“Who are you using, Valour?” the queen spat. She pointed at the blue creature, who dipped a bow.
“I am Myriel.” She indicated her sickly companion. “This is Martyr.”
“Names to trust,” Misha quipped. She leaned toward Linn. “Are we on the Witch’s side, or the embodiment of the worst evil our people have ever known? The one who would have taken every Ember child and lined them at his door, if only to delay the coming of the night?”
The Eastern Dark’s eyes locked on the Third Keeper of Hearth. “Those days are distant, now. Plans I set when I could not bring my fellows to heel. When I could not get them to come together—”
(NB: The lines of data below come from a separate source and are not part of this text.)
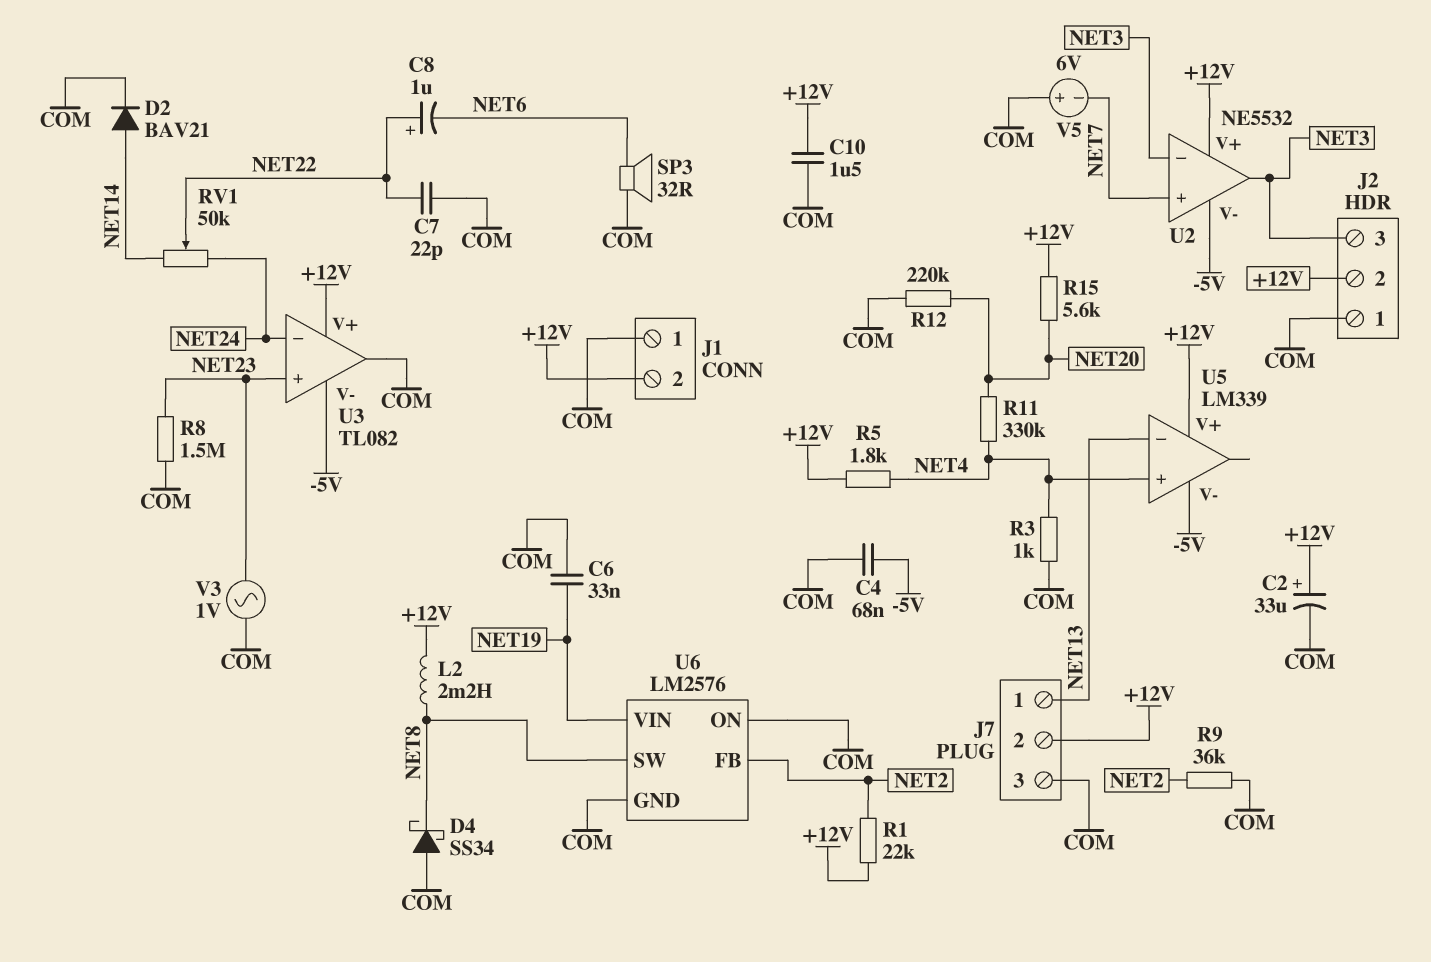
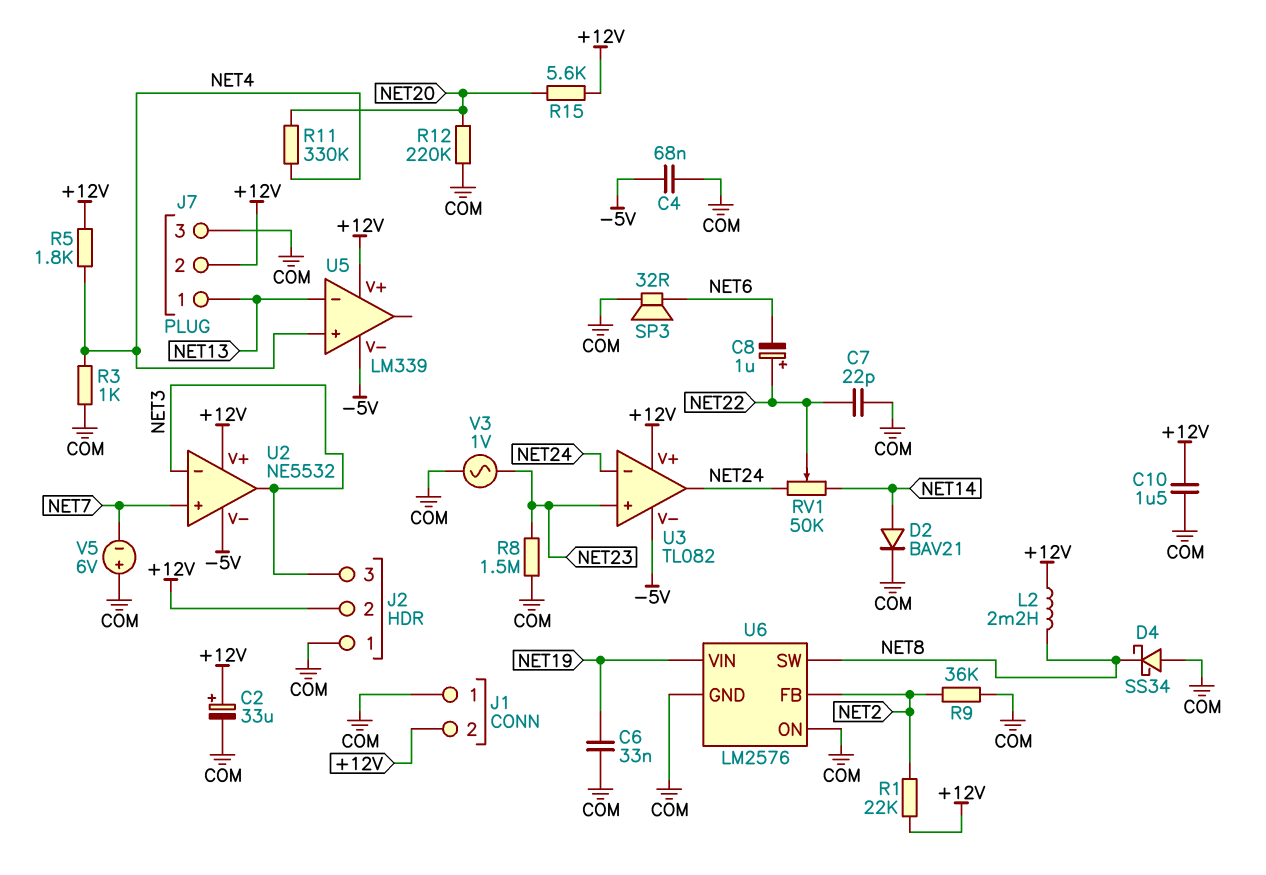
U3 pin out: COM -> NET24

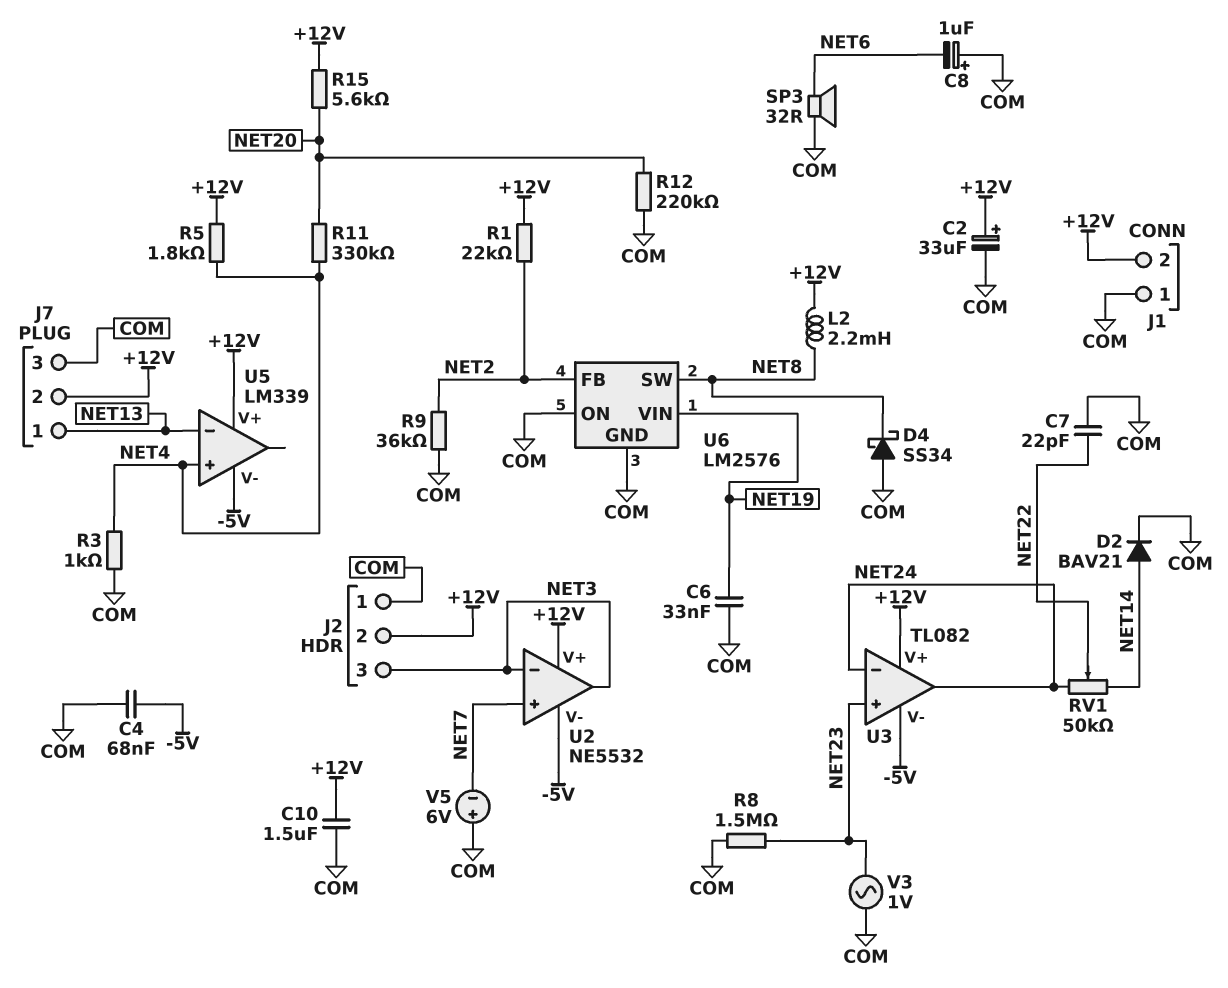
C8: 1uF (plus NET22, minus NET6) -> 1uF (plus COM, minus NET6)

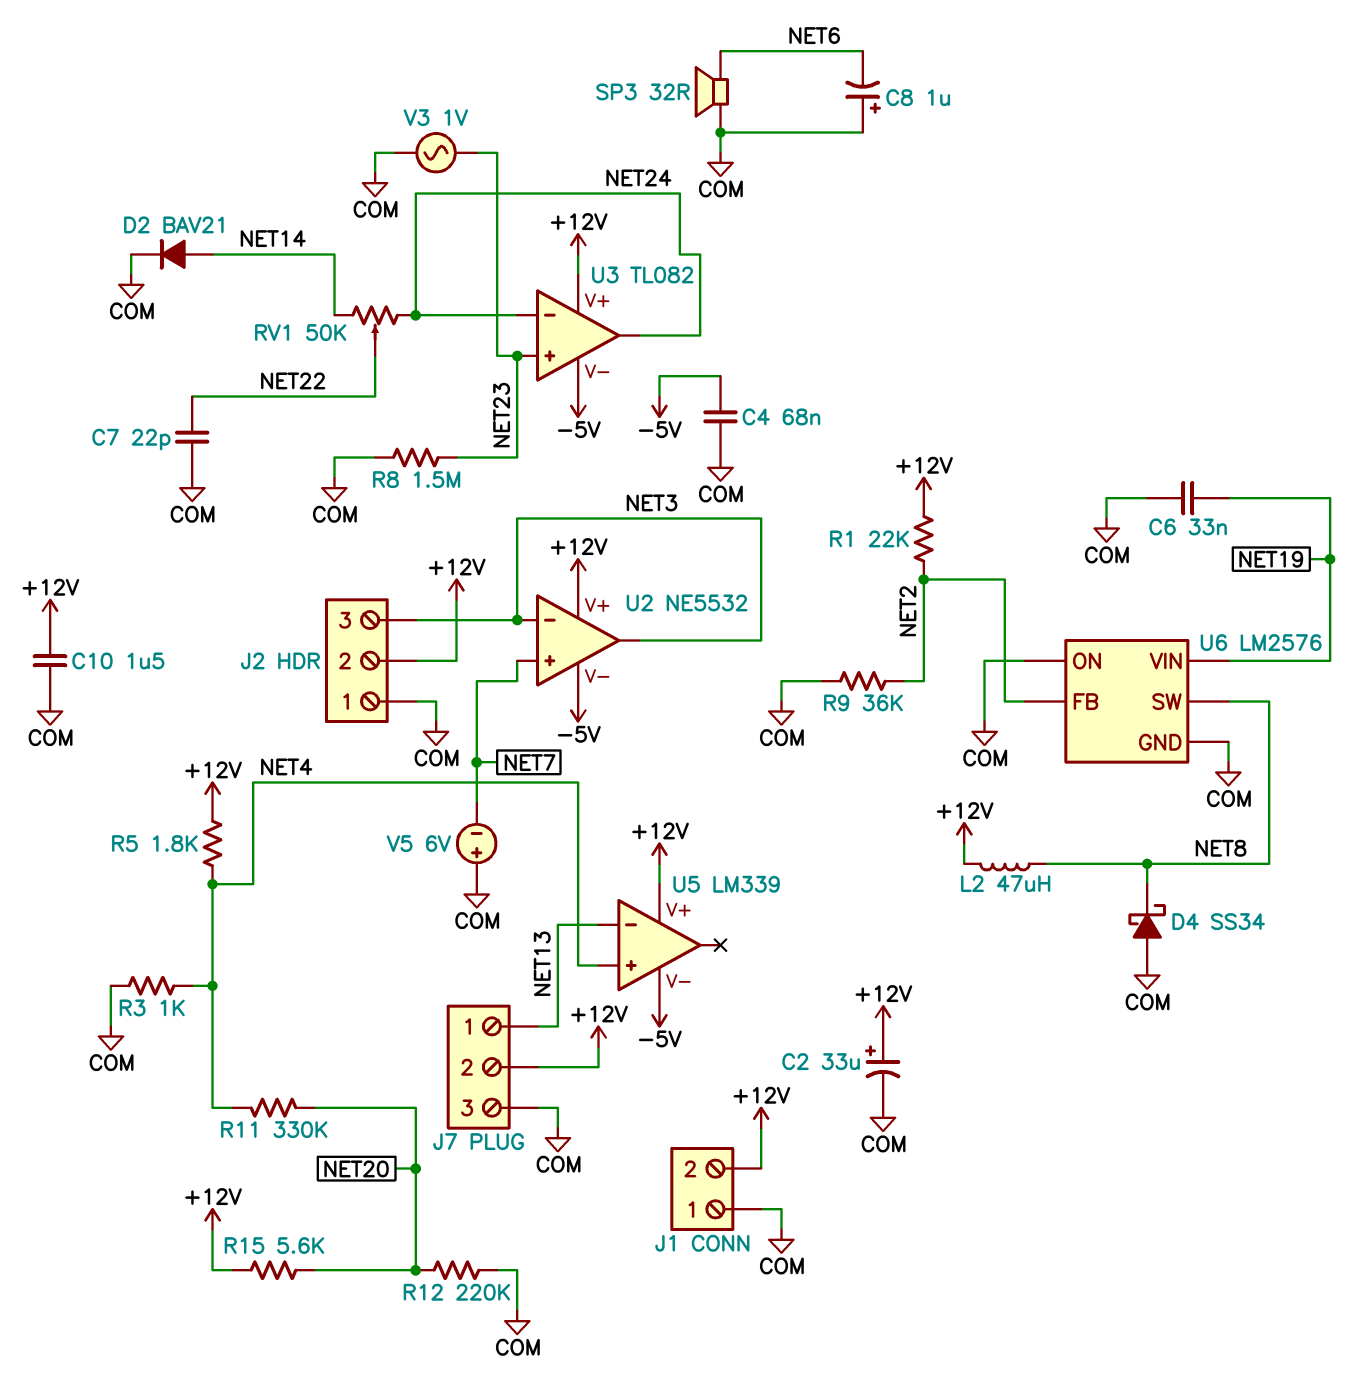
L2: 2.2mH (+12V, NET8) -> 47uH (+12V, NET8)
Elanil laughed a wicked, maniacal laugh. “Lie, Valour. Lie, lie, as you have always done. You were going to use the Embers, as you have always used your tools. To save yourself. To keep you going. To endure the darkness you called in the first place.”
“I made them strong,” he said. “In that Valley of theirs. I made them bright and bold and terrible to behold to the denizens of the realm you would call to bring back a fallen lov—”
“That you did,” Misha said, stepping forward, spear held out horizontally before her. “We’ve grown up on stories of you. Wicked stories. Things to make us scared in the nights even when the Dark Kind weren’t enough. I’ve thought of killing you a thousand times. I’ve thought of burning you away, watching your ashes drift on the winds.”
“You are on the wrong side, bright one,” the one known as Myriel said, her voice a warning. “In this, you are wrong.”
The Eastern Dark eyed her, unmoving.
“Bright and bold are busy elsewhere.” Misha ignited her spear. It crackled red from haft to tip. “Call me ‘Terrible.’”
There was a pregnant pause as the split companies eyed the Ember, judging her intent and her resolve. Linn had no doubt of both. She inched backward and raised her bow in front of her chest, trying to keep Baas and his shield’s bulk in front of her, more as a ward from their probing eyes than for the protection it afforded.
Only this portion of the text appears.